Goldpan Provincial Park - 060201
Goldpan Provincial Park hosts 14 campsites and a few day use picnic tables on 5 hectares, tucked between the Thompson River and the Trans Canada Highway. Scenery, semi-precious gems, wildlife, fishing, train watching, history and more make this park quite charming!
The park road is part of the original Cariboo Wagon Road. Before the park was created, the Goldpan area was commonly used as a resting area and camping location. The Thompson River, through this stretch, is famous for its steelhead fishery and the nearby community of Spences Bridge contains several historic buildings over 100 years old. The Nlaka’pamux are the indigenous people of the area and you may discover arrowheads of chert and agate, remnant evidence of their traditional lifestyle. Most commonly found are small flakes of chert, showing where stone implements were made. Chert is an exceptionally hard, sedimentary rock that may contain fossils. The rock on the highway side of the river is made of two distinct types, exposed gravel bars and lava basalt. Large gravel deposits were left throughout this stretch of the canyon during the formation of a large glacial lake that once covered the Interior of B.C. A wide variety of rounded rocks are visible along the highway, due to significant erosion from subsequent river flows and weathering. The gravel banks have eroded, creating tall pillars known as pinnacles or hoodoos and the rocks constantly roll across the highway, especially at an area referred to as the “shooting gallery”. One of the most impressive features are the bands of various gravel colours in the cliffs, which consist of stripes and swirls creating sand art in greens, blacks and reds.
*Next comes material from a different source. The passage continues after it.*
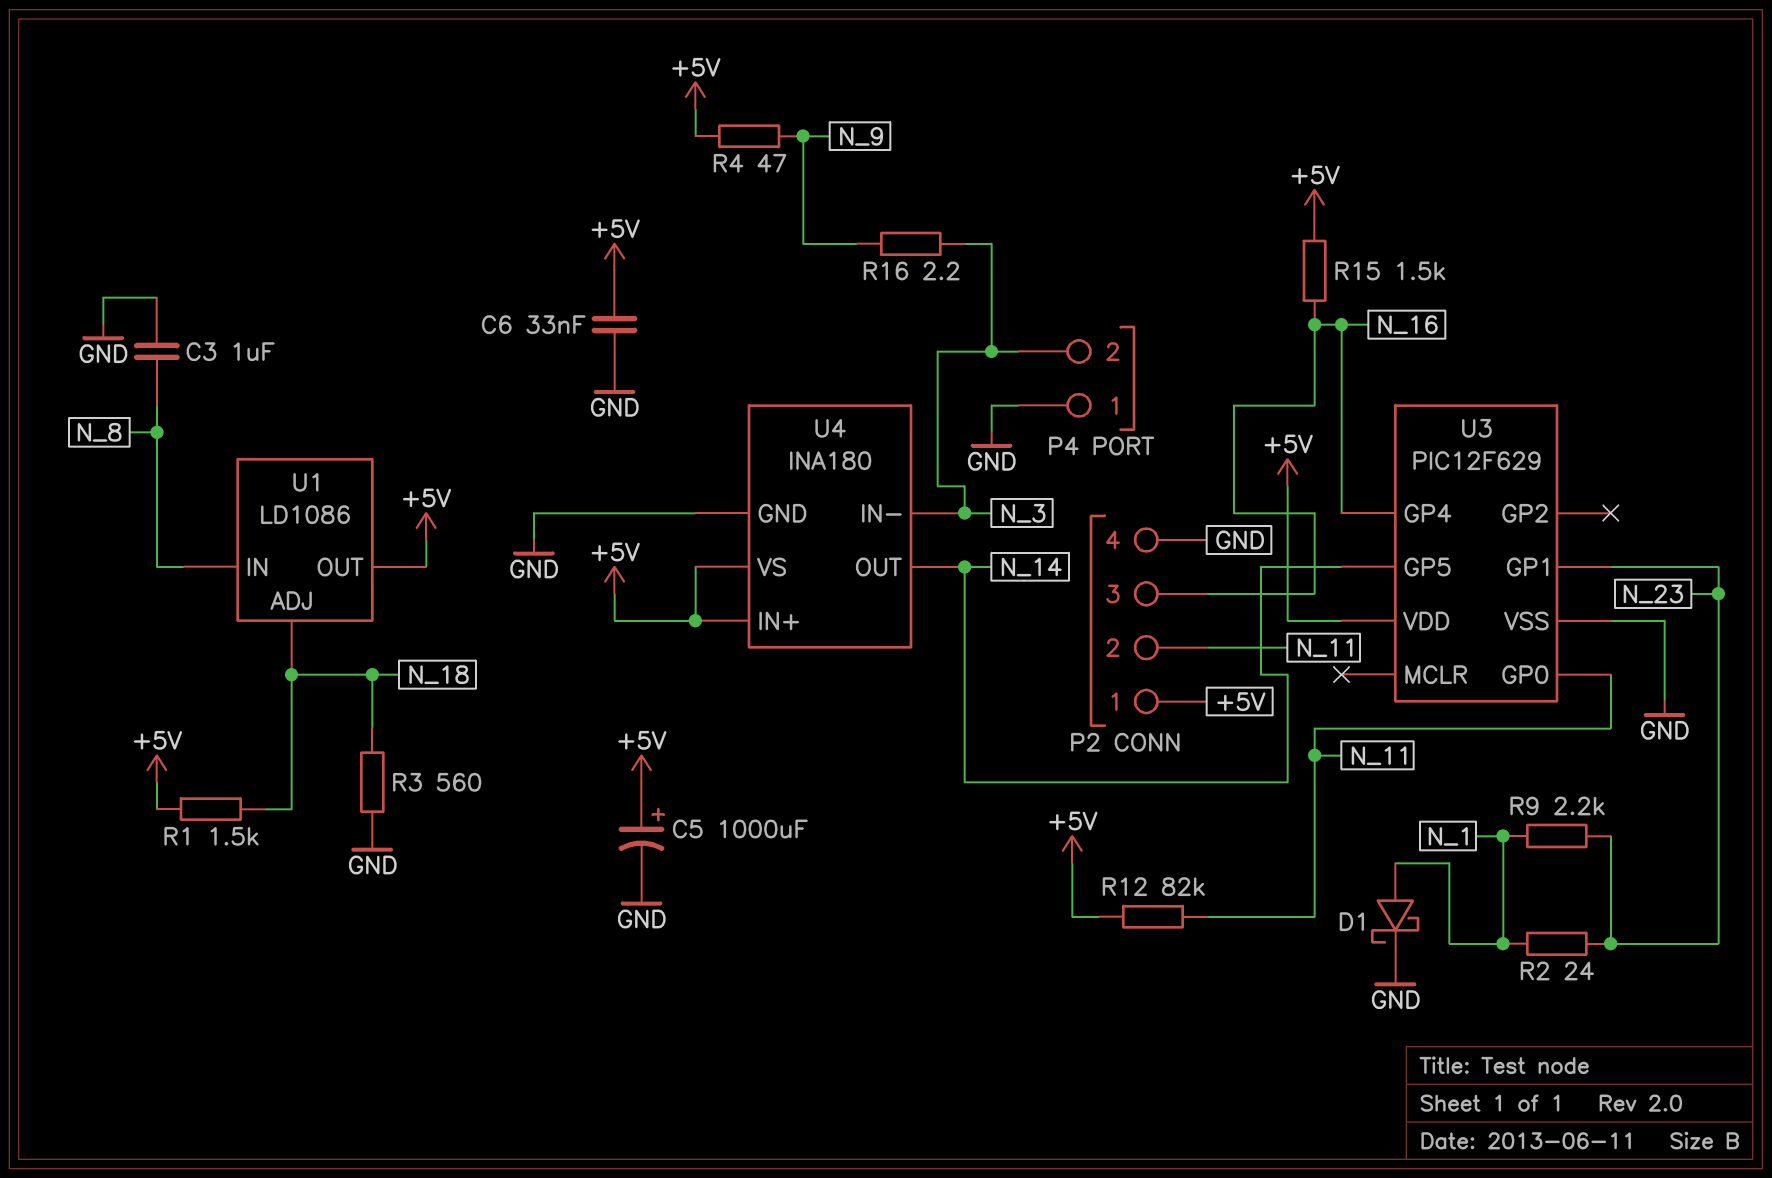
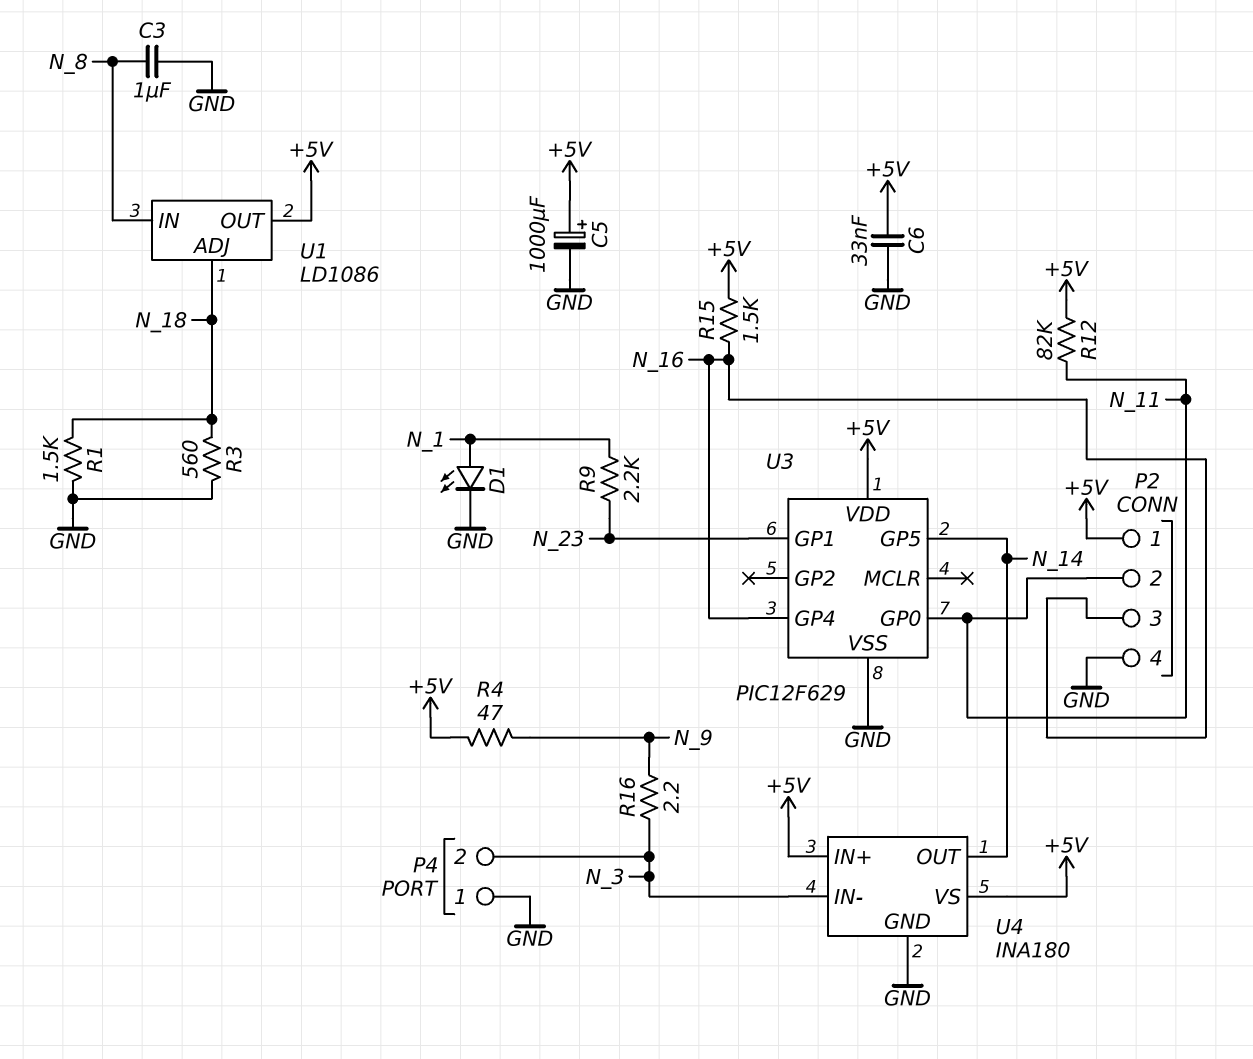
D1: schottky (A N_1, K GND) -> LED (A N_1, K GND)
R1: 1.5k (+5V, N_18) -> 1.5k (GND, N_18)
R2: 24 (N_1, N_23) -> none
The second type of rock is the ancient lava basalt that is exposed from Spences Bridge south to Nicoamen River. This rock is largely without topsoil or vegetation, laying naked to the wind and rain and eroding into fantastic shapes, exposing oxidized minerals hidden within. The hillsides around Goldpan are famous for their smokey grey banded agates, found in potato sized nodules and covered with a reddish rind. There are also white and yellow agates, chalcedony and rare opal pieces. Agate is found throughout the area; and a collector reported that he gathers a gunnysack full every year, on foot from Goldpan.
The Basalt hills are stark, rugged, harsh and beautiful in their own right. About 4 km south of Goldpan there is a formation called the Rooster. Look up the hillside into a draw while crossing the C.P. railway at Drynock, a thumb of rock sticks up that looks remarkably like a rooster’s neck and head.
Also, the Fraser River Gold Rush of 1858 started with a shipment of gold from the Nicoamen River, just a few miles south of Goldpan.
The area around Goldpan Park has many other attractions; Murray Creek and Nicoamen River both have spectacular waterfalls. Have your camera ready for bighorn sheep and bald eagle viewing, and there is Rainbow Canyon with its coloured bands of folded rock. Farm fresh peaches and tomatoes are available locally in season, and the vicinity is famous for its white water river rafting. Unexpected adventure waits at every turn.